Alors que l’Allemagne avait ordonné la fermeture des frontières le 15 mars, Brigitte Klinkert voulait y voir « un bel exemple de solidarité transfrontalière. Les cantons suisses de « Bâle-Ville et de Bâle-Campagne ont aussi accueilli des patients alsaciens », ajoute-t-elle.

Des patients venus de France, d’Italie et des Pays-Bas

Si l’hôpital de Fribourg-en-Brisgau a vu arrivé le premier patient en hélicoptère dans l’après-midi du samedi 21 mars, c’est notamment grâce à un homme : le Dr Hartmut Bürkle, professeur de médecine à l’université et chef du service de réanimation et de soins intensifs du Centre Hospitalier Universitaire de Fribourg-en-Brisgau. « Aujourd’hui (samedi 11 avril), il y a 2 patients français que l’on avait accueilli qui sont encore en réanimation », précise-t-il.

Ils font partie des quelques 130 patients de l’Hexagone transférés jusqu’au 11 avril qui sont désormais répartis dans tous les Länder allemands. Outre les patients français, une cinquantaine venue d’Italie – pays où la pandémie a fait le plus de morts en Europe au 11 avril avec 19.468 victimes – et une autre venue des Pays-Bas ont été transportés dans les hôpitaux allemands par hélicoptères et avions de la Bundeswehr.

Si la solidarité européenne de l’Allemagne a été saluée par ces voisins, elle fait aussi l’objet d’un consensus dans l’opinion publique. Selon un sondage réalisé pour ZDF datant du jeudi 9 avril, 68 % des Allemands seraient également favorables à ce que leur pays vienne en aide financièrement à des pays plus durement touchés par la pandémie comme l’Espagne ou l’Italie.
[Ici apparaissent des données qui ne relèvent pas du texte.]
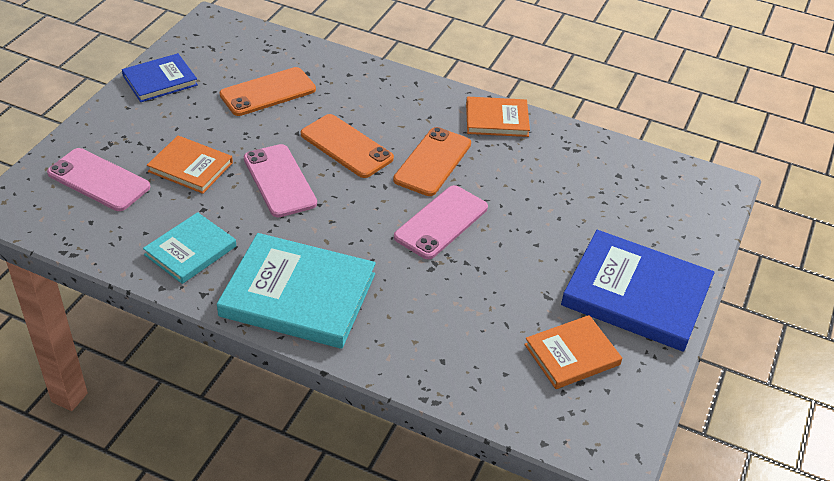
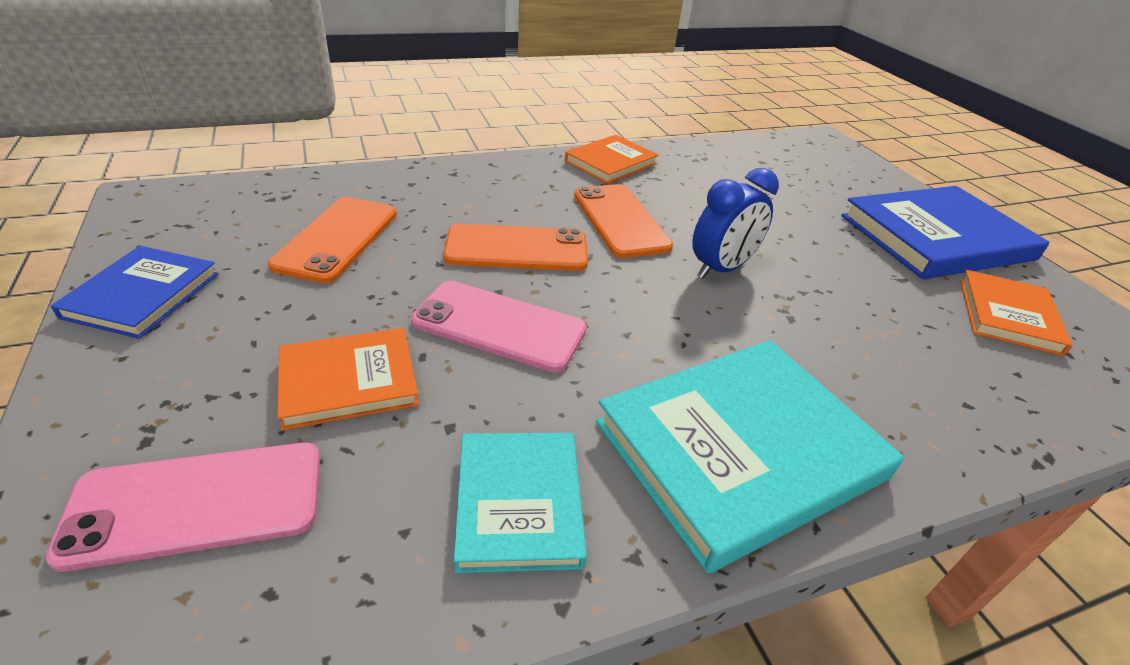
camera: 45 degrees left, 5 degrees down
(441, 222) = (721, 269): pink phone -> blue clock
Les prémisses d’une politique sanitaire transfrontalière

Un sondage qui vient alimenter le débat sur les « coronabonds » qui viseraient à mutualiser la dette de pays de l’Union européenne – mutualisation à laquelle l’Allemagne est notamment opposée – sur fond de crise économique durable.

Il n’en reste pas moins que l’aide allemande d’une telle envergure est inédite : « On avait déjà travaillé ensemble après les attentats du marché de Noël de Strasbourg, mais pas avec une telle ampleur », précise Hartmut Bürkle. Il a d’ailleurs lui-même proposé son aide et l’envoi de personnel hospitalier allemand dans les hôpitaux français.

En plus d’une aide humanitaire qui a fait l’objet d’une importante communication en Allemagne, une aide matérielle est apportée au niveau régional. « Par exemple hier (mercredi 8 avril), on a reçu 2000 lunettes de protection de Fribourg-en-Brisgau et la semaine dernière 25.000 ponchos du parc d’attraction Europa-Park. Ils vont remplacer les surblouses dont on manque cruellement, surtout dans les établissements d’hébergement pour personnes âgées dépendantes (EHPAD) », souligne Brigitte Klinkert.

De ce travail de front main dans la main, la région du sud de l’Alsace, du sud du Bade-Wurtemberg et de Bâle autrement appelée « Région métropolitaine trinationale du Rhin supérieur », aimerait qu’aboutisse une politique sanitaire transfrontalière concrète. « La politique sanitaire revenant désormais à la Communauté européenne du Rhin supérieur, c’est un projet qui nous tient à cœur », salue la présidente du Conseil départemental du Haut-Rhin. Et à Hartmut Bürkle de conclure : « Il n’a jamais été aussi important qu’on travaille entre collègues français et allemands ».